My Sweet Home

Mencari dan Menggali Ide di Sekitar Kita

Mencari dan Menggali Ide di Sekitar Kita
Oleh : Haya Aliya Zaki



Biasanya, kesulitan yang sering mendatangi penulis pemula adalah bagaimana mendapatkan ide dan menuangkannya ke dalam tulisan. Ada yang bengong sepanjang hari, ada yang bertapa di tempat sepi, sampai kucel karena nggak mandi berhari-hari (ini sih nggak ada hubungannya!) demi menanti sepotong ide jatuh dari langit. Syukur alhamdulillah kalau ide bisa didapatkan dengan cara seperti itu. Tapi, bagi yang tidak termasuk dalam kelompok tadi, jangan sedih dulu, jack! Banyak jalan menuju Roma kan? Banyak cara untuk mencari dan menggali ide. Dimana? Gimana caranya? Gampang kok! Ide itu ada di sekitar kita!

Ide ada dimana-mana

Menurut Arswendo Atmowiloto (Mengarang Itu Gampang, Gramedia, 2004), ide berawal dari ilham. Kalau batin kita sudah terkena letikan, maka semua yang dilihat, bisa saja menjadi ide. Oya, pengertian ‘melihat’ di sini, tidak selalu berarti melihat dengan mata sendiri secara langsung. Bisa dari mendengar, merasa, membaca, dan mencium, jelas Wendo. Pokoknya kita memaksimalkan panca indra kita terhadap peristiwa yang terjadi di sekitar kita (tambahkan indra batin kalau bisa).

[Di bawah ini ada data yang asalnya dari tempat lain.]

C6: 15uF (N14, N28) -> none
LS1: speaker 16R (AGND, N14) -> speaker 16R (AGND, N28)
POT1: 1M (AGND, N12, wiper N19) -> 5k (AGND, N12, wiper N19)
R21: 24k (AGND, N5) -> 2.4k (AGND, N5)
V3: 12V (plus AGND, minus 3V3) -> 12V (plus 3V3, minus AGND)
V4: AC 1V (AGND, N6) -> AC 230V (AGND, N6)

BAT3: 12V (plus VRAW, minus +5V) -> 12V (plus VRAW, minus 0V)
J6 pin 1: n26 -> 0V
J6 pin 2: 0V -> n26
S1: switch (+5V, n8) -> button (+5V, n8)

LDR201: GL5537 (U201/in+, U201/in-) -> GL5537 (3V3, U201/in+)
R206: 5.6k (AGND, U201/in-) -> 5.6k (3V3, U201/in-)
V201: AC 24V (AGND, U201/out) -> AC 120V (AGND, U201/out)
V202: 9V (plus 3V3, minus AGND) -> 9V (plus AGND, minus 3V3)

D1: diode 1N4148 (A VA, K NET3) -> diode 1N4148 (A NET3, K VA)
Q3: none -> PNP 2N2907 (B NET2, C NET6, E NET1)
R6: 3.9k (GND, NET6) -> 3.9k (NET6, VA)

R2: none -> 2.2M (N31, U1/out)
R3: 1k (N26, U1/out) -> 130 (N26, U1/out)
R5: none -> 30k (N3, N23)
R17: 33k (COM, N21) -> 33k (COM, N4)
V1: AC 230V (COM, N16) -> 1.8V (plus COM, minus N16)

Jadi sebenarnya, kalau kamu mau lebih peka pada lingkungan sekitar, kamu nggak akan pernah kekeringan ide. Coba perhatikan tingkah temanmu yang sedang terpanah asmara. Gaya mengajar guru-gurumu di sekolah, mungkin ada yang galak (ehm!), ada juga yang humoris dan selalu tersenyum. Amati repotnya ibumu di rumah, mengurus dan menyiapkan kebutuhanmu setiap hari. Atau, amati juga polah adikmu yang masih balita. Semuanya bisa menjadi ide lho!

Mungkin kamu-kamu bertanya, apa istimewanya sih kejadian-kejadian tadi? Plis, deh! Eit, jangan under estimate dulu dong. Semuanya bisa diangkat menjadi cerita yang menarik. Tinggal bagaimana kemampuan kita untuk menggali ide itu lebih dalam. Yuk!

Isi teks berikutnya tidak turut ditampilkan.